No matter where I live, I recognize the song of a red-winged blackbird. In rushes near the shore’s edge of a California beach, along the canals and waterways in the San Joaquin Valley, the tall grasses along a Louisiana bayou or deep in marshes along Washington’s coast, the voice of the songbird is the same. There’s a trilling like no other, punctuated by startled flight and appearance of dark black wings dotted with a circle of scarlet. Once you hear the voice of red-winged blackbird, you will know it anywhere.

When I first began this blog, I was introduced to a writer whose work became a song of a different kind, with words that sang and soared right off the page. My friend and I have swooned over this writer’s work for several years now. We compare notes about the ways in which she speaks to the depths of our souls, the longing we share for rich literature, the tapestry of language that weaves the glory of God’s kingdom into a piece.

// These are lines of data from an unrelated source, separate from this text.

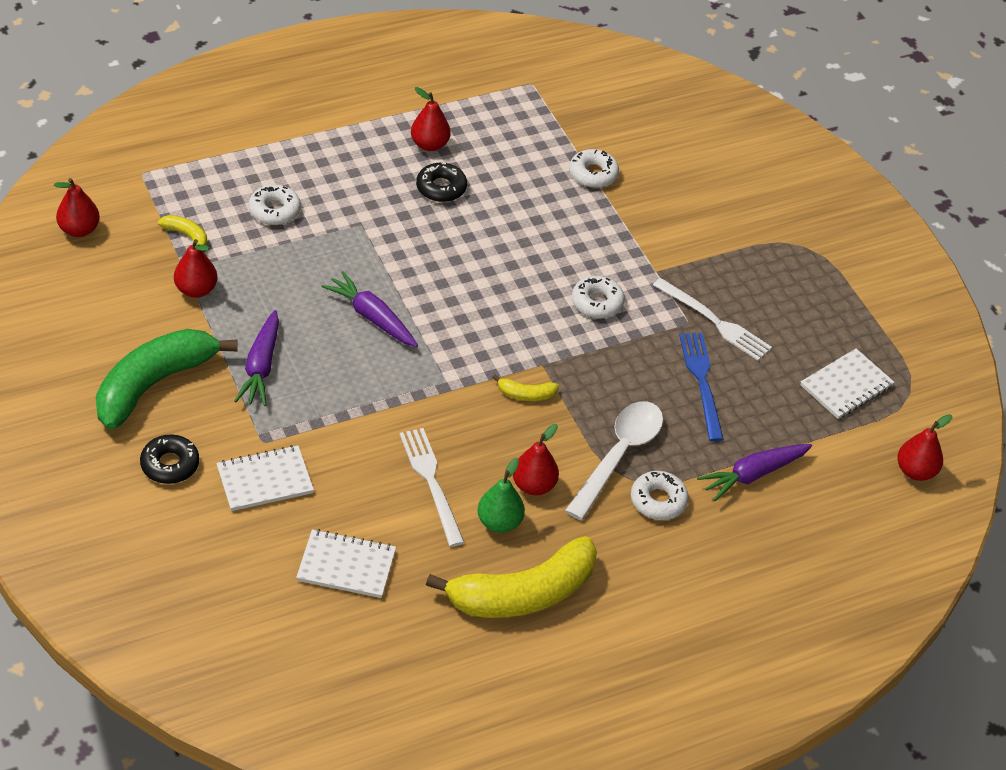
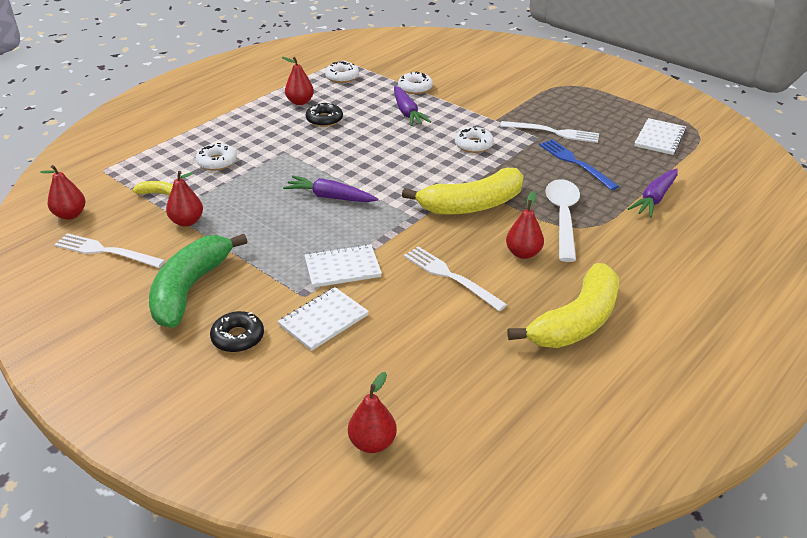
camera: 20 degrees left, 10 degrees down
(94, 298) = (106, 251): none -> white fork
(261, 366) = (269, 250): purple carrot -> purple carrot (407, 112)
(346, 566) = (431, 354): white notebook -> white notebook (342, 268)
(499, 522) = (519, 283): green pear -> none
(526, 394) = (471, 205): yellow banana -> yellow banana, size x2.44
(658, 500) = (612, 233): white donut -> white donut (342, 77)
(915, 471) = (743, 165): red pear -> red pear (372, 443)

I recall sitting in my living room last year reading one of Lanier Ivester’s essays, “Songless.” I had a printout in my hand and the piece featured the color print of a red-winged blackbird. When I finished, I sat for a few moments in silence; I was literally struck speechless with the way the words were woven together.

I can either do one of two things when I encounter writing that is lightyears beyond mine (don’t we all have a different measure of what “better than I can do” looks like?) I can either throw down my pencil or close my laptop and give up. Or, I can drink from the rich deposit in my soul, be inspired to go on in my own work, and keep looking for beauty, order, design, clarity, whatever facets of God’s creativity I’ve been given to show to the world.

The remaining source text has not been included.